Certificates of Deposit

Looking for an alternative to the typical money market or savings account? A Certificate of Deposit (CD) provides a fixed rate for your savings and safeguards against fluctuating rates. With a variety of CD term choices, you can create your own short or long term investment .

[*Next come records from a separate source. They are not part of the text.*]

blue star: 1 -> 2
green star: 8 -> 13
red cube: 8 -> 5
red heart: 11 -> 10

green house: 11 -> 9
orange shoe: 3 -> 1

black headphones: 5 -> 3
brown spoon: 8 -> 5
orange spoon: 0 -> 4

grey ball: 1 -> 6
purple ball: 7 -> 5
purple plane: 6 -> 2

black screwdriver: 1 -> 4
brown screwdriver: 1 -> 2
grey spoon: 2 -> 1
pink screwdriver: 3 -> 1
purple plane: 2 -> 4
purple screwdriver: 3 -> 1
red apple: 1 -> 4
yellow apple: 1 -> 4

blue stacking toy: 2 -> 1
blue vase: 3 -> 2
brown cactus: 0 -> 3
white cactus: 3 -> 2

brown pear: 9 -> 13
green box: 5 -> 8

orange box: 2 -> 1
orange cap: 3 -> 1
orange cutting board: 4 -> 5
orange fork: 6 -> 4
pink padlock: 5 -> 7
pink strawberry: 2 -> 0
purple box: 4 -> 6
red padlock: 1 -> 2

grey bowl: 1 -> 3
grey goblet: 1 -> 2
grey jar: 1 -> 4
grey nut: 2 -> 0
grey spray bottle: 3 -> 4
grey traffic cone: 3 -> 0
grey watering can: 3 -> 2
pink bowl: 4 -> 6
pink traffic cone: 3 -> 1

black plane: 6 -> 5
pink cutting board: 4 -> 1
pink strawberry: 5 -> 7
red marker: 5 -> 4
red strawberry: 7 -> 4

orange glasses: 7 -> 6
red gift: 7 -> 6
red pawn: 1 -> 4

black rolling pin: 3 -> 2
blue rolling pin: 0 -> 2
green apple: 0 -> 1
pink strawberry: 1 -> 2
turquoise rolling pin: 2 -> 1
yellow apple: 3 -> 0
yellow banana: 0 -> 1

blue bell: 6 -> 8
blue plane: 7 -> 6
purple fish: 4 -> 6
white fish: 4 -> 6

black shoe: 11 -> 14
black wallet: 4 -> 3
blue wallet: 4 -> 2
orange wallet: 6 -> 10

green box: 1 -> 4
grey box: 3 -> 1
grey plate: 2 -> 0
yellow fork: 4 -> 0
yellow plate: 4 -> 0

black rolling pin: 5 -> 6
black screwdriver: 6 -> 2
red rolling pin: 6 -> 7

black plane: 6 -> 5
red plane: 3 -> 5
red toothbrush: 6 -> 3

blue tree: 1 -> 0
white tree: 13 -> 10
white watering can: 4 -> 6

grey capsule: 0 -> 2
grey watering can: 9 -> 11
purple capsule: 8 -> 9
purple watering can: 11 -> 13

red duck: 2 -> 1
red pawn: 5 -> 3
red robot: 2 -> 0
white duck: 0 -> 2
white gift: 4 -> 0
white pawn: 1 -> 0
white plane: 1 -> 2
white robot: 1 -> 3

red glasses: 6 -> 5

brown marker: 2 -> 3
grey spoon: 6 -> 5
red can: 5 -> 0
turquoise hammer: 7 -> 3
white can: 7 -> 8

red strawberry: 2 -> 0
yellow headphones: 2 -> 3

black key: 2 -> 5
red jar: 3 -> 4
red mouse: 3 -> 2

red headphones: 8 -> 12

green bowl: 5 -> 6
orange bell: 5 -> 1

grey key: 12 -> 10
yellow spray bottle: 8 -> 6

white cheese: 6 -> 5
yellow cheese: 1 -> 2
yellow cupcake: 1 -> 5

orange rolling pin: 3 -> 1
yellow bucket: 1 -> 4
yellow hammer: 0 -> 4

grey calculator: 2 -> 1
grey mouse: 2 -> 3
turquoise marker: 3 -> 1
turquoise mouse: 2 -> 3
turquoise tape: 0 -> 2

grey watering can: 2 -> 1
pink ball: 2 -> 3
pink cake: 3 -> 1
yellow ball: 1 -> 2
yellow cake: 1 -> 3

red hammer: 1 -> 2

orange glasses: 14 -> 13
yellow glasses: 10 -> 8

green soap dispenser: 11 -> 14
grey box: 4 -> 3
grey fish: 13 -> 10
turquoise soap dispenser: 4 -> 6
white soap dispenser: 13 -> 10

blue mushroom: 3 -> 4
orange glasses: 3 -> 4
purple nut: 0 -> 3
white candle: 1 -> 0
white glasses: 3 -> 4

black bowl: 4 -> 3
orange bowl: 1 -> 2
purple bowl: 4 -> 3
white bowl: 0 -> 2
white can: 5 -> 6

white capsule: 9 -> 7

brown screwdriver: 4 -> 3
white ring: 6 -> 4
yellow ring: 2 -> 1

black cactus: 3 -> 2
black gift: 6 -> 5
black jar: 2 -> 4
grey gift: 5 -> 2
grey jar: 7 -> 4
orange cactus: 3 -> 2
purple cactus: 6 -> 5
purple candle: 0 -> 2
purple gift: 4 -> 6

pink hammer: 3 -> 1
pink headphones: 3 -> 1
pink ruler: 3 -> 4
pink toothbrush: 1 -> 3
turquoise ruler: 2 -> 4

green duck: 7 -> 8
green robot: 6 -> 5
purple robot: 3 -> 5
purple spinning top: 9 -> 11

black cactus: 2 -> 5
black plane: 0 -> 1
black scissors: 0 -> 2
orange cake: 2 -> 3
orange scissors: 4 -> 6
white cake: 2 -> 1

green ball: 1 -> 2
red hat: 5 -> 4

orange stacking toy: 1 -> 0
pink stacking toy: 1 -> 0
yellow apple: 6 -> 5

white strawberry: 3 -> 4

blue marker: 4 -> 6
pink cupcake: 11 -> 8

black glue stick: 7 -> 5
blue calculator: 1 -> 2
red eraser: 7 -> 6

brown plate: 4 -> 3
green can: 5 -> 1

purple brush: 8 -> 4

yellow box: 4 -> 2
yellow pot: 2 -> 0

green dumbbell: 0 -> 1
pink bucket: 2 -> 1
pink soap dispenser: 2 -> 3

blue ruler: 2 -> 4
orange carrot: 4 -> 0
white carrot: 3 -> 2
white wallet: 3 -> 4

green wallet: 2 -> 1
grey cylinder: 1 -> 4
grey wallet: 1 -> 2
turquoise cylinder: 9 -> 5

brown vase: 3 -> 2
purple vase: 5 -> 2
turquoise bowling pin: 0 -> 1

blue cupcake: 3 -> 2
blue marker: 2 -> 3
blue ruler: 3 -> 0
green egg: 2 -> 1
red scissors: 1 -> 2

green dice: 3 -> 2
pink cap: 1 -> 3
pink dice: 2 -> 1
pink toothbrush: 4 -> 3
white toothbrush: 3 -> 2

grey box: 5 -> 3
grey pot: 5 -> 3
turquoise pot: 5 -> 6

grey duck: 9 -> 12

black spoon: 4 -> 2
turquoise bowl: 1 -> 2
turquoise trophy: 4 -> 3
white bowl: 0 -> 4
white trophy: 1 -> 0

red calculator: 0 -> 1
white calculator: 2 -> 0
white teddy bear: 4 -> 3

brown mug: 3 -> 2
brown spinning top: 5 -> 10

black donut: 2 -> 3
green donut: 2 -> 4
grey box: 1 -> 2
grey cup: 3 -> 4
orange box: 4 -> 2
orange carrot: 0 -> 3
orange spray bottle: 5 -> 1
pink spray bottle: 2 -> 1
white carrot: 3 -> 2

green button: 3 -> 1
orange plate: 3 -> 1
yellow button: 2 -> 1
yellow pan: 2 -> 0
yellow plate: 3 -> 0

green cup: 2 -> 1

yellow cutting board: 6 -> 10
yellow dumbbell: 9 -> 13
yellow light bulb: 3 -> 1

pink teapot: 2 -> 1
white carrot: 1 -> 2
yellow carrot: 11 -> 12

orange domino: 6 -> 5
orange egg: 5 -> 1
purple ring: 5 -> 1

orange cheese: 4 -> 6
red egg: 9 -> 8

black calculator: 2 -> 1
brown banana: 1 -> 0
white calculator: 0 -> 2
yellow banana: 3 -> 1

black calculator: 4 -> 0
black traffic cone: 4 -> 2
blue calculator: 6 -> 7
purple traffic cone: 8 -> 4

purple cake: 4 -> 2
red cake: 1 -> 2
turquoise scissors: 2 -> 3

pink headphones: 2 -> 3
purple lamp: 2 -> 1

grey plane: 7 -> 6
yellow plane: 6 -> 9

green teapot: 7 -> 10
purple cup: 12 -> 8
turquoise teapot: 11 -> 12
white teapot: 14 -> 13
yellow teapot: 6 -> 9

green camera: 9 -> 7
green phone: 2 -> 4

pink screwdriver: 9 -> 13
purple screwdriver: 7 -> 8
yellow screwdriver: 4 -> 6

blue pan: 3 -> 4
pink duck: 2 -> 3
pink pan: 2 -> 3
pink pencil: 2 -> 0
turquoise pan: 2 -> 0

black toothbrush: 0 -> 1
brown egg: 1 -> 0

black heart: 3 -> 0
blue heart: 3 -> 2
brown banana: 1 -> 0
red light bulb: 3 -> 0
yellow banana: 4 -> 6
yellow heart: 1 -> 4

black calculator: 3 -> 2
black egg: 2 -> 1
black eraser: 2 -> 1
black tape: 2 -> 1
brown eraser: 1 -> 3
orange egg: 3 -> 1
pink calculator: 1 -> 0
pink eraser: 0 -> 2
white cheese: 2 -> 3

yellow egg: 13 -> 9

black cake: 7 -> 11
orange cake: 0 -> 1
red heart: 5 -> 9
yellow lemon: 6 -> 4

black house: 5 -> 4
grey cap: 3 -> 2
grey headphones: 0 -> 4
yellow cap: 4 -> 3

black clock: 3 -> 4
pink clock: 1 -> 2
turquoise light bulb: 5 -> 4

  • Fixed rate throughout term
  • Interest is computed daily and paid quarterly (interest is paid at maturity for CDs with a term less than 3 months)
  • Interest penalties imposed for early withdrawal of funds


Your deposits are FDIC insured up to $250,000 per depositor. More FDIC protection may be available by having more than one type of account ownership. For example, individual and joint accounts are insured separately as long as requirements are met, so you can have up to $250,000 in coverage in each account.

Earn Interest:

CD Term Minimum Deposit Interest Rate APY¹
1 month $1,000.00 0.05% 0.05%
2 months $1,000.00 0.05% 0.05%
3 months $1,000.00 0.10% 0.10%
6 months $1,000.00 0.30% 0.30%
8 months $1,000.00 0.30% 0.30%
9 months $1,000.00 0.30% 0.30%
12 months $1,000.00 0.80% 0.80%
18 months $1,000.00 0.80% 0.80%
24 months $1,000.00 1.20% 1.21%
30 months $1,000.00 1.30% 1.31%
32 month option² $1,000.00 1.30% 1.31%
36 Months $1,000.00 1.30% 1.31%
48 months $1,000.00 1.60% 1.61%
60 months $1,000.00 2.00% 2.02%

¹Annual Percentage Yield (APY) is valid as of . These rates may change at any time without prior notice. Interest rates are fixed for the term of the CD. The APY assumes that interest remains on deposit until maturity. Upon maturity if you choose to roll over your CD, you will earn the rate of interest in effect at that time. A penalty is imposed for early withdrawal. Fees could reduce earnings on the account.
2Option (bump) CDs offer a one-time rate change. The rate on the certificate will remain fixed for the initial term unless the customer exercises his/her one-time right to change the rate of interest on the original certificate. The term for an option CD remains the same. If the rate increases and the customer exercises his/her right to bump the rate, the new rate will only be in effect for the remainder of the term. We do not notify customers of rate increases and must be monitored by the customer.